É assim que Marcos nos apresenta Jesus, no princípio quer do seu Evangelho quer deste tempo quaresmal: depois de conduzido ao deserto, onde é tentado por Satanás (vv. 12s), inicia a sua actividade messiânica de anúncio do Reinado de Deus, com um apelo à conversão e à fé (vv. 14s).
São duas cenas programáticas e paradigmáticas: resumem o que é descrito no resto do Evangelho e, na passagem de uma à outra, pretendem arrastar os leitores. Todos somos tentados, e a vitória sobre o poder do mal só é possível pelo caminho percorrido por Jesus e com Jesus… até à cruz, onde se revela definitivamente como Messias e Filho de Deus e encarna plenamente o Evangelho que anuncia, ao entregar-se totalmente a Deus, para triunfar para sempre sobre a morte e o pecado. É, pois, no seguimento de Jesus e com os olhos em todo o Evangelho que são de interpretar as duas cenas.

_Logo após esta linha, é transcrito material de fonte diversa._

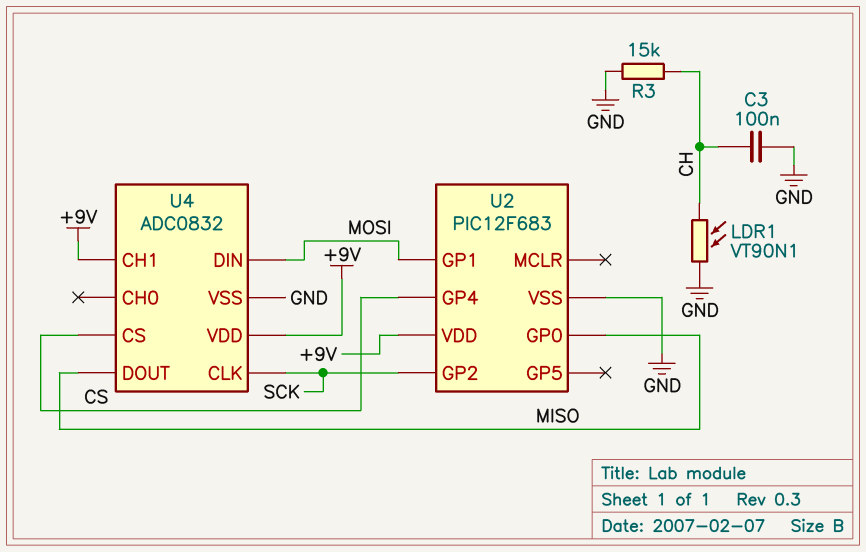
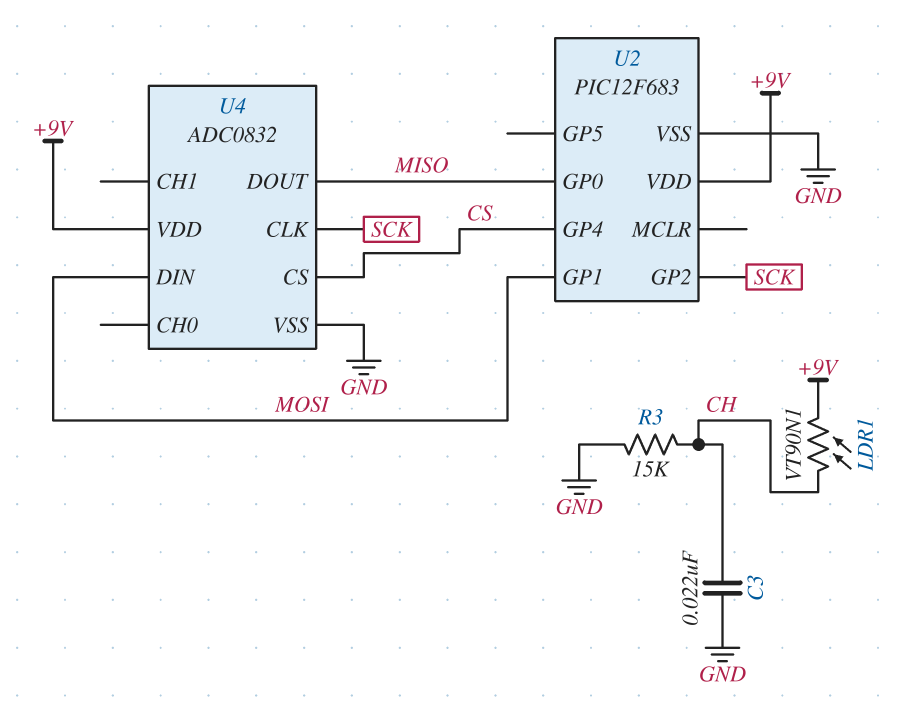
C3: 100nF (CH, GND) -> 22nF (CH, GND)
LDR1: VT90N1 (CH, GND) -> VT90N1 (+9V, CH)
U4 pin CH1: +9V -> none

1. Das tentações por Satanás…
As tentações de Jesus seguem-se ao seu Baptismo (1,9-10) e como consequência dele. Pode parecer estranho, mas foi por Deus lhe ter declarado: “Tu és o meu Filho muito amado, em ti pus o meu enlevo”, que Ele é tentado por Satanás; e é para isso que o mesmo Espírito, antes recebido, o impele para o deserto.
É que as tentações são tanto mais, quanto maiores forem, por um lado, a necessidade e a vontade de viver e, por outro, os obstáculos a vencer, nos desertos das privações e provações. Já no grego correspondente, “tentar” e “ser tentado” implica submeter-se a um peso que põe à prova a vitalidade de quem é submetido; o que tanto pode levar à debilitação ou até perda da vida, como ao seu reforço. Neste último caso, a tentação ou provação acaba por se revelar como um bem. E, seja em que âmbito for, só assim a vida se desenvolve, incluindo a nível propriamente religioso.
Por isso, há casos em que é o próprio Deus a pôr à prova: Abraão, para sacrificar o filho único Isaac (Gn 22,1); Israel, com a fome e sede no deserto (Dt 8,2s). Ou então permite ao Tentador, seu adversário, que tente crentes, como Job (1,6ss), para os fortalecer na fé. E Jesus não nos ensina a pedir a Deus que nos livre das tentações, mas somente do Mal, seja ele o de nos separarmos de Deus, único Criador e Senhor da vida, ou o Maligno que a isso nos seduz.
Resta saber como vencer tais tentações, fazendo delas ocasião para reavivar a fé, a exemplo e no seguimento de Jesus.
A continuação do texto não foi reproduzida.